Gazella gazella acaciae (Mendelssohn, Groves & Shalmon 1997) Acacia Gazelle
Hebrew name: צבי השיטים, tzvi hashitim
Global Threat: CR (A1c, C2b) – Critically Endangered
Regional Threat: CR (A1a, B, D) – Critically Endangered
Distribution area: This is an endemic subspecies first described in 1997. Virtually the entire global population (20-30 gazelles) inhabits an area about 6 km2 in the Yotvata Hai-Bar Reserve, (Blank, pers. comm.). A lone female inhabits Nahal Yaham (Paz and Chemo, pers. comm.).
Historic distribution: In the 1940s hundreds of acacia gazelles are estimated to have inhabited the Hazeva area (northern Arava), (Mendelssohn 1974). During the 1950s and 60s massive gazelle hunting in the Negev (mainly by Israel Defense Forces officers and soldiers) apparently destroyed the northern Arava population. Southern Arava population censuses began in 1965 (Yom-Tov & Ilani 1987). During the 1980s the acacia gazelles living between Eilat and Timna were eliminated, particularly in the Evrona playa.
Typical Habitat: Dense Acacia stands with abundant shrubs bordering on salt marshes.
Threat and Disturbance Factors:
1. Predation of young gazelles by red fox, wolves and possibly hyenas.
2. Low survival rate of young, possibly as a result of inbreeding. During the last year a male that looked and behaved like a Dorcas gazelle hybrid, was seen mating with female acacia gazelles.
3. Decrease in the amount of available food, possibly as a result of the lowering of the water table in the southern Arava.
Population Size Estimate: 20-30 gazelles, of these 3 adult males (Blank, pers. comm.).
Fluctuations in Population Size: Since the 1960s the population is on a fluctuating descending trend, with each low point lower than its predecessor: 1974 – 17 gazelles; 1981 – 15 gazelles; 1996 – 10 gazelles, of which only one adult male.

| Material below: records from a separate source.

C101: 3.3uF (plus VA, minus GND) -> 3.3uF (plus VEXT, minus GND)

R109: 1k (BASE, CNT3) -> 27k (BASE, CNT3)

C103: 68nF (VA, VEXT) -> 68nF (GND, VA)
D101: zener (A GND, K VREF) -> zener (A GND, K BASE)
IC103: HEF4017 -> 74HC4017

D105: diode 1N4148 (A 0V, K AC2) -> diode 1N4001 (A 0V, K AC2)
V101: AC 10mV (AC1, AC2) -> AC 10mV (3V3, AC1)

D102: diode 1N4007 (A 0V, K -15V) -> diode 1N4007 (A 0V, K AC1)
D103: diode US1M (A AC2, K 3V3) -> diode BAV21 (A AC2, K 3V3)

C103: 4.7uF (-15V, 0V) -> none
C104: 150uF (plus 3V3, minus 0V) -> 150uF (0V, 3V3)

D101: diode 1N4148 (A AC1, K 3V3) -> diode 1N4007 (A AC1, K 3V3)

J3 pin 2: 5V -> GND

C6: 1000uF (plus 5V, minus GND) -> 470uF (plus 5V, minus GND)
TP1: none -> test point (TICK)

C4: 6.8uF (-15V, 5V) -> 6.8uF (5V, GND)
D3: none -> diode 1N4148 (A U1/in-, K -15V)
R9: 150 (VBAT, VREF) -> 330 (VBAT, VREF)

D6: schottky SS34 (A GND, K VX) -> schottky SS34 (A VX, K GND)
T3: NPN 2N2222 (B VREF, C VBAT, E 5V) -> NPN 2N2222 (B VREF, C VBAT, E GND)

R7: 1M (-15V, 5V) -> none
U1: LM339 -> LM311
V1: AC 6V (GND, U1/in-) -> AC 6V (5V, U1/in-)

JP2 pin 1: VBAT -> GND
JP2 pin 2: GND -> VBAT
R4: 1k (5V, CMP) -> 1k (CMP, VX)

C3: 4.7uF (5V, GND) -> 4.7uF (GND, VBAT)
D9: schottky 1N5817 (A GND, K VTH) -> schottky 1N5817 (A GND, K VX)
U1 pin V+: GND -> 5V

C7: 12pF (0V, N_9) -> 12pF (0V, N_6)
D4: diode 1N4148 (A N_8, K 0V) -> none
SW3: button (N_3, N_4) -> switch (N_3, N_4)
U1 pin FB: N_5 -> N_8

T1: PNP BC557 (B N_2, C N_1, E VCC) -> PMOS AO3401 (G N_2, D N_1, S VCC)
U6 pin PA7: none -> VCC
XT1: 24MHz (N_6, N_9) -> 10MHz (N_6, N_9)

Isolation between Subpopulations: One female survived in Nahal Yaham. She is isolated from the remaining population that inhabits the open Hai-Bar Reserve, south of Yotvata.
Necessary Steps for Species Preservation:
1. Close monitoring of the population and variations in its size.
2. Improving the food and water supply (troughs).
3. Enforcement to prevent human harassment (closed reserve).
4. Preventing carrion and refuse dumping in open garbage sites, to avoid carnivore population growth beyond the area’s carrying capacity.